Australia wins whaling case against Japan
Whaling in Japan, in the sense of non-industrial whale hunting, began in the 12th century, but Japanese whaling in the modern sense began in the 1890s when Japan began to participate in the modern whaling industry, at that time an industry in which many people from many countries participated. Like other countries that participated in whaling in the past, modern Japanese whaling activities have usually extended outside Japanese territorial waters.

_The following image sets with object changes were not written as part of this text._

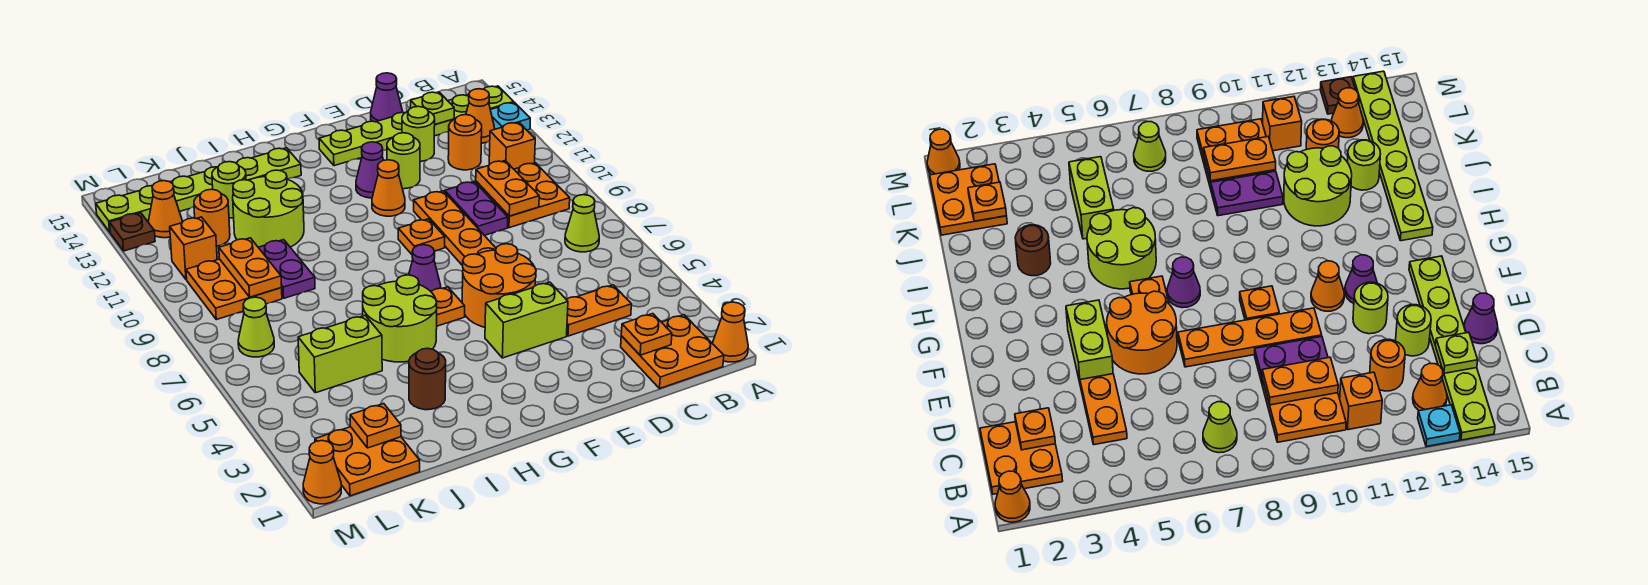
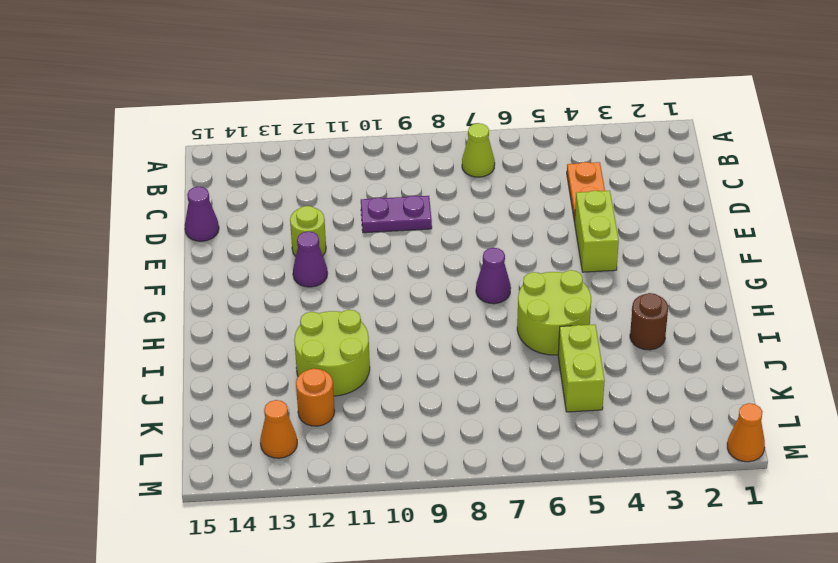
none -> orange cone A1 level 1
none -> cyan plate A13 level 1
none -> lime plate A14:F14 level 1
none -> orange plate B1:C2 level 1

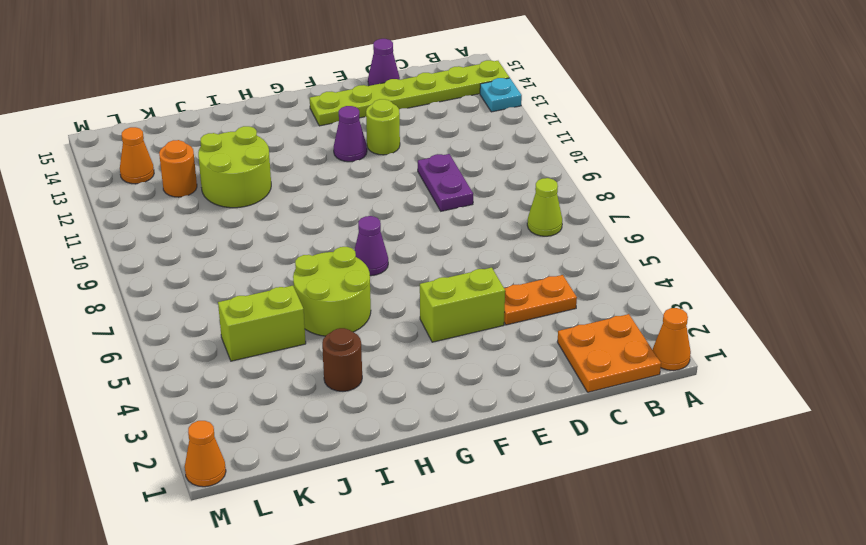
none -> orange plate B9:C10 level 1
none -> orange brick B11 level 1
none -> orange cone B13 level 1
none -> orange round brick C12 level 1

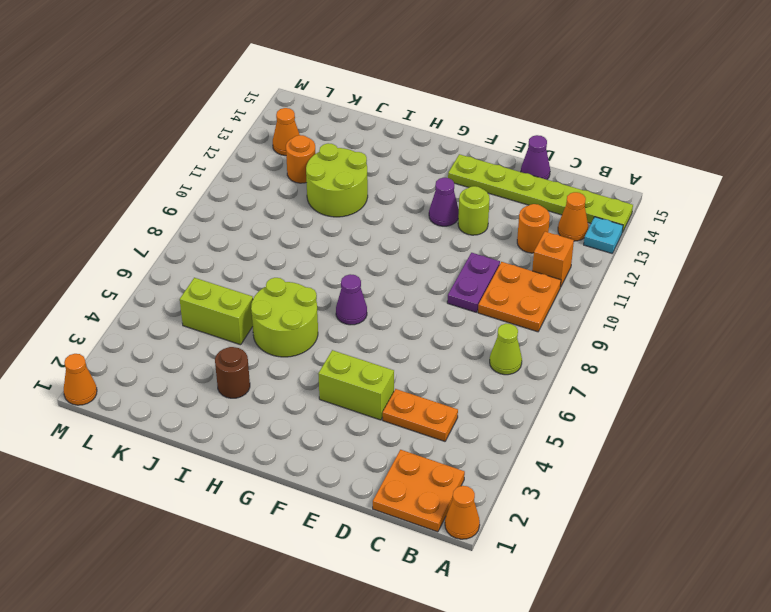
none -> lime round brick D13 level 1
none -> orange round brick E5:F6 level 1
none -> orange plate E7:E10 level 1
none -> orange plate F9 level 1

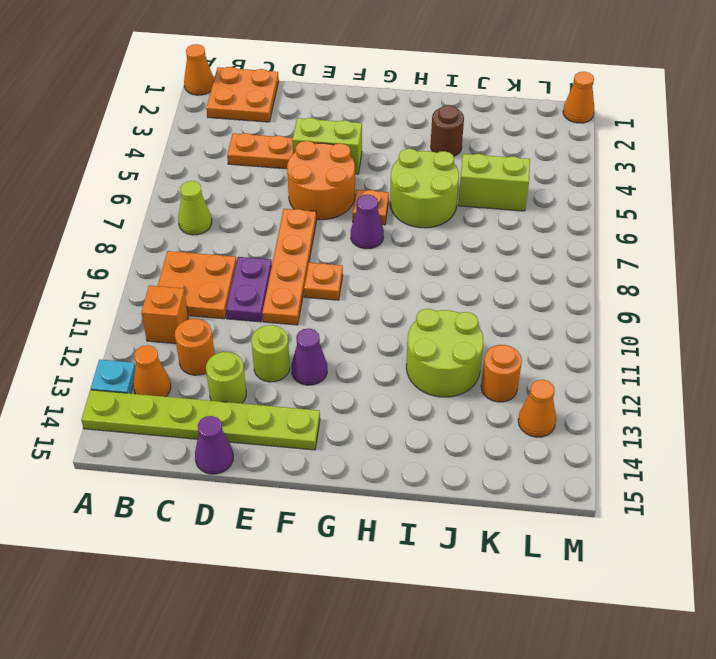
none -> orange cone F11 level 1
none -> lime plate H14:M14 level 1
none -> purple plate J9:J10 level 1
none -> lime round brick J13 level 1

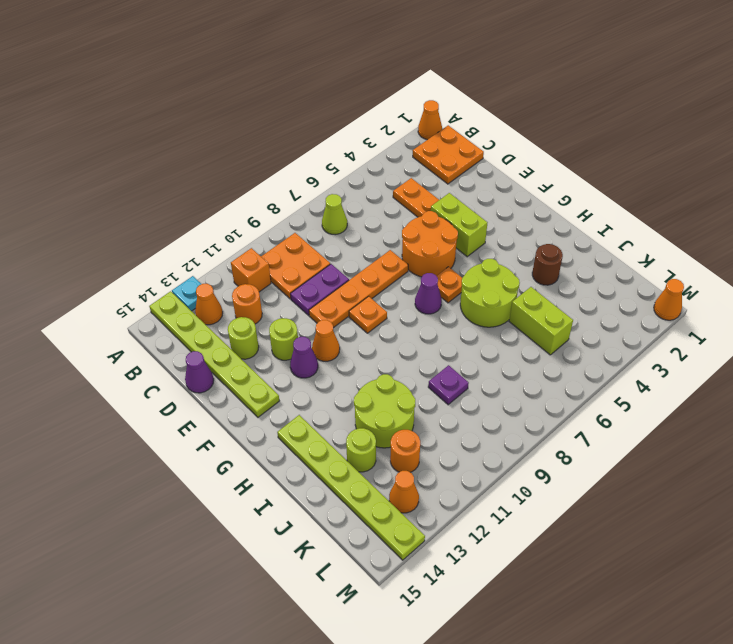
purple plate J9 level 1 -> purple plate J9:J10 level 1
none -> orange plate K1:L2 level 1
none -> orange plate K9:L10 level 1
none -> lime cone L7 level 1
none -> orange brick L11 level 1

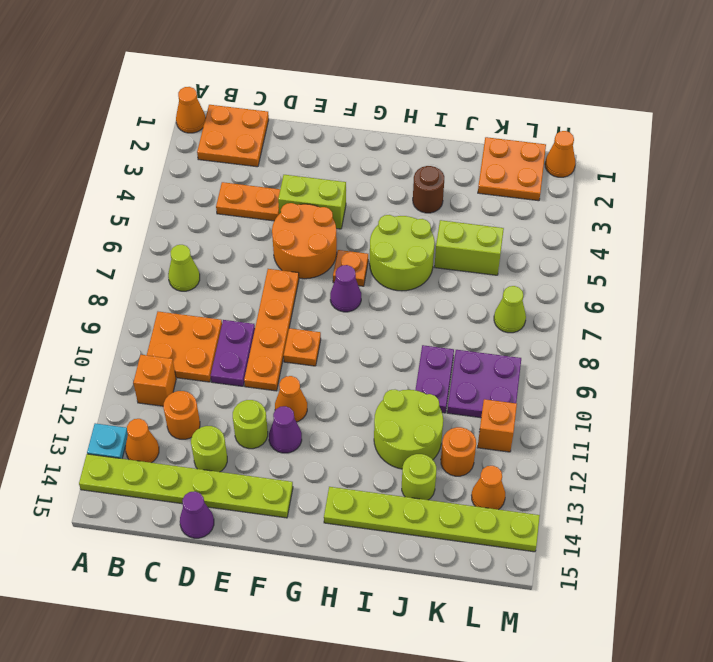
purple plate K9:L10 level 1 -> orange plate K9:L10 level 1
none -> brown plate M13 level 1
none -> orange plate C2 level 2
none -> orange plate C9:C10 level 2
none -> lime plate C14 level 2

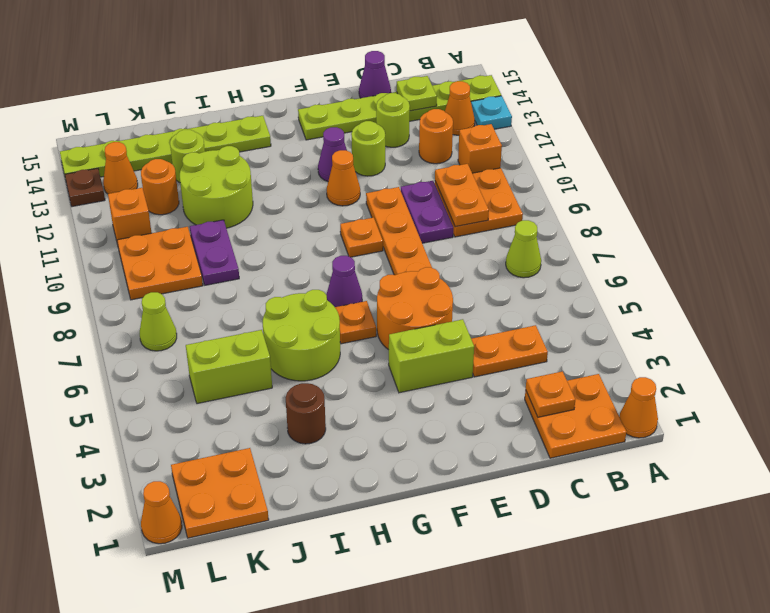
none -> orange plate K2 level 2
none -> orange plate K9:K10 level 2

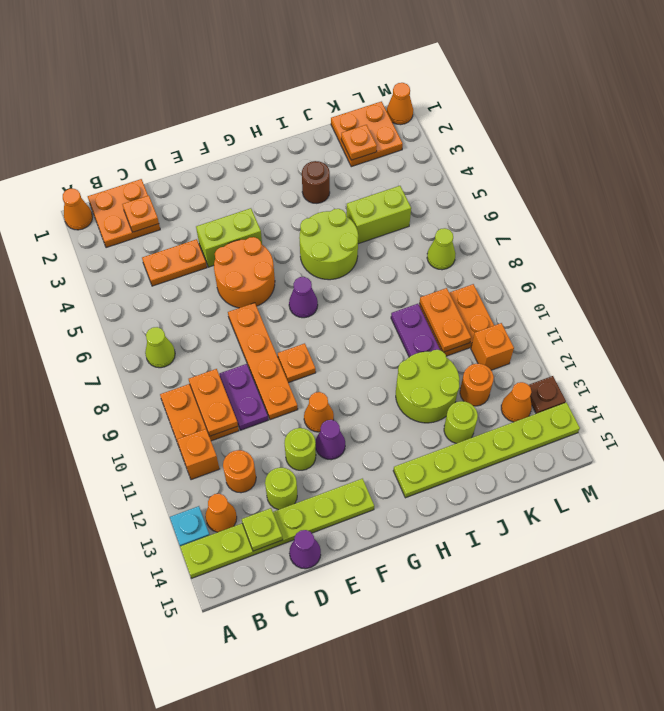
none -> orange plate G6 level 1

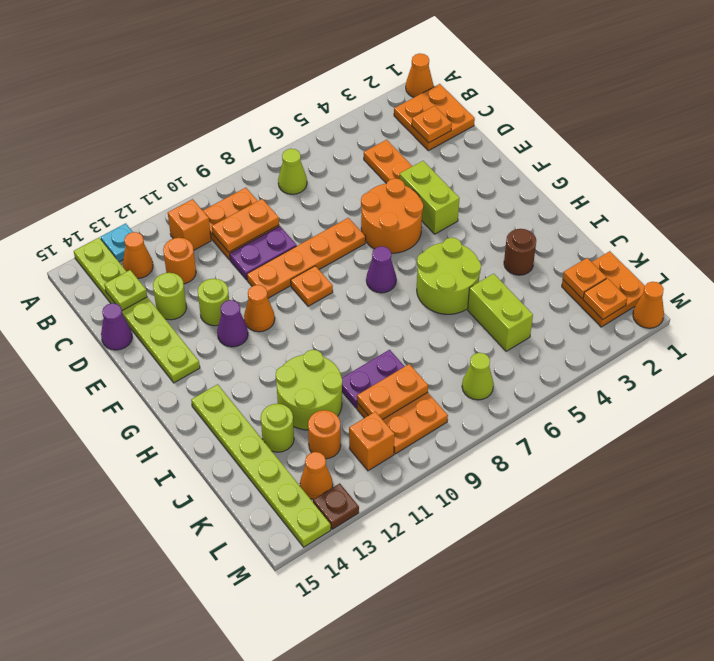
orange plate L2 level 2 -> orange plate G6 level 1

During the 20th century, Japan was heavily involved in commercial whaling until the International Whaling Commission (IWC) moratorium on commercial whaling went into effect in 1986. Japan continued to hunt whales using the scientific research provision in the agreement, and Japanese whaling is currently conducted by the Institute of Cetacean Research. The meat from these scientific whale hunts is then sold in shops and restaurants. This is allowed under IWC rules, although most IWC members oppose it.
The International Court of Justice has ruled that the Japanese whaling program in the Southern Ocean is not for scientific purposes and has ordered that Japanese whaling in Antarctic waters to cease forthwith.
These hunts are a source of conflict between pro- and anti-whaling countries and organizations. Nations, scientists and environmental organizations opposed to whaling consider the Japanese research program to be unnecessary at best and a thinly disguised commercial whaling operation at worst.